Benefits of technology

This improves the stability of the heat conductor tube and connecting tube on the sealing tube, ensuring safe use of the equipment and reducing energy consumption.

✦ Generated by Eureka AI based on patent content.

Smart Images

  • Figure CN224462163U_ABST
    Figure CN224462163U_ABST
Patent Text Reader

Abstract

The utility model belongs to pipeline safety equipment field, specifically is a kind of energy -conserving and environment -protecting natural gas flame -retardant device, including first cylinder and second cylinder and sealing pipe, sealing pipe is provided with assembly ring groove, sealing pipe is assembled with first metal heat conduction plate, sealing pipe is assembled with second metal heat conduction plate, first metal heat conduction plate and second metal heat conduction plate are assembled with assembly disc, assembly disc is provided with assembly groove, first metal heat conduction plate and second metal heat conduction plate are assembled with stable mechanism, and stable mechanism includes support block and movable mouth, movable mouth is arranged in assembly disc, support block is assembled with operating block, operating block is provided with traction cavity, traction cavity is assembled with traction block, traction block is assembled with first stop block, first stop block is assembled with extension block, extension block is assembled with second stop block, the above-mentioned energy -conserving and environment -protecting natural gas flame -retardant device solves the problem that existing fire -resistant core is impacted and is easy to shake in fire damper by the cooperation of first stop block and second stop block, lacks the problem of stability.
Need to check novelty before this filing date? Find Prior Art

Description

Technical Field

[0001] This utility model relates to the field of pipeline safety equipment, specifically an energy-saving and environmentally friendly natural gas flame-retardant device. Background Technology

[0002] Natural gas flame arresters, also known as fire suppressors, are used to prevent external flames from entering equipment or pipelines containing flammable or explosive gases, or to stop the spread of flames between equipment or pipelines. Flame arresters are designed and manufactured based on the principle that flames extinguish due to heat loss when passing through the narrow openings of a heat conductor. Using flame arresters ensures the stable operation of waste gas treatment systems, avoids production interruptions and environmental pollution caused by fires and explosions, and also reduces energy consumption and improves energy efficiency.

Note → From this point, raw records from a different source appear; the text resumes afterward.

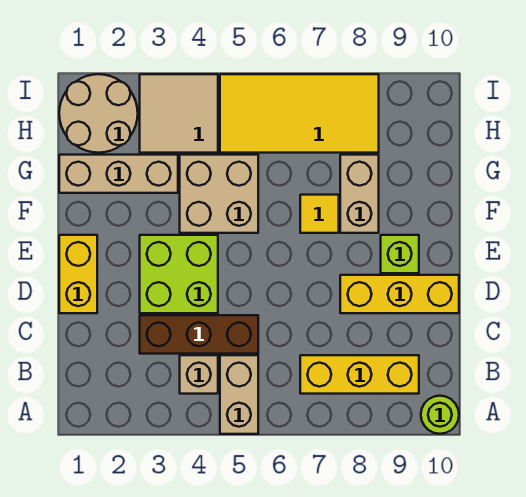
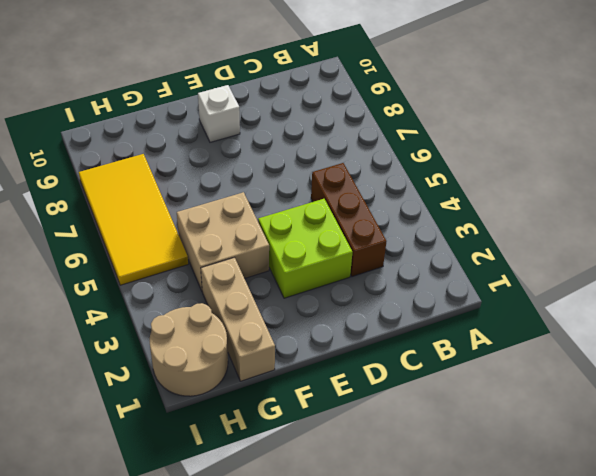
white brick E9 level 1 -> lime brick E9 level 1
none -> tan brick A5:B5 level 1
none -> lime round brick A10 level 1
none -> tan brick B4 level 1

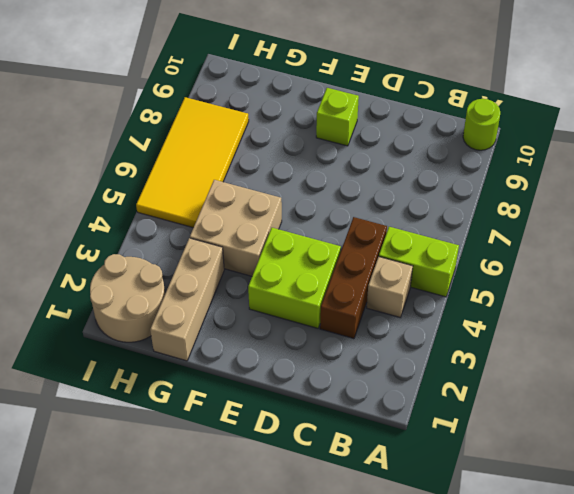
lime brick A5:B5 level 1 -> tan brick A5:B5 level 1
none -> yellow brick B7:B9 level 1
none -> yellow brick D1:E1 level 1
none -> yellow brick D8:D10 level 1

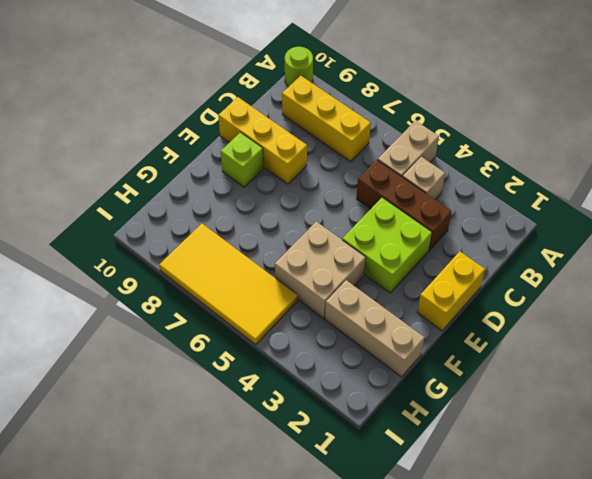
none -> yellow tile F7 level 1
none -> tan brick F8:G8 level 1
none -> tan round brick H1:I2 level 1

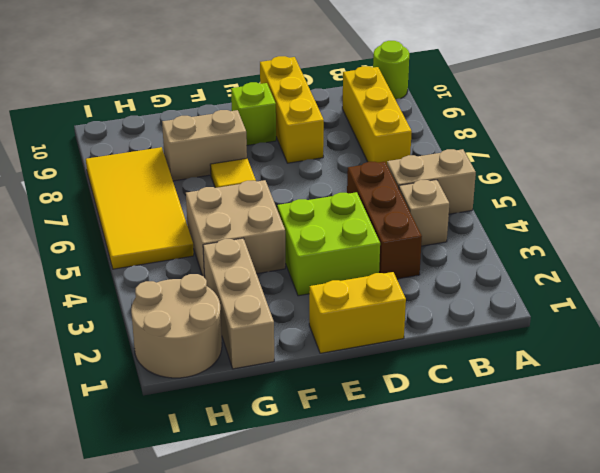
none -> tan tile H3:I4 level 1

[0003] However, existing natural gas flame arresters still have the following problems during use:

[0004] Existing natural gas flame arresters use multiple heat conductor tubes as their flame arrestor cores. These tubes have a compact structure and can be installed using threaded rods and nuts, making installation and maintenance convenient. However, the flame generated by natural gas in the pipeline has a very high temperature, and the flow of natural gas in the pipeline is impactful, making the fasteners prone to loosening. This causes the flame arrestor core to shake within the flame arrester, lacking stability and affecting the safe use of the equipment. Therefore, it is necessary to develop an energy-saving and environmentally friendly natural gas flame arrestor device for use in the field of existing pipeline safety equipment. Utility Model Content

[0005] To address the shortcomings of existing technologies, the flame generated by natural gas in pipelines has a very high temperature, and the flow of natural gas in pipelines is impactful, making it easy for fasteners to loosen. This causes the flame arrestor core to shake within the flame arrestor, resulting in a lack of stability and affecting the safe use of the equipment. This utility model proposes an energy-saving and environmentally friendly natural gas flame arrestor device.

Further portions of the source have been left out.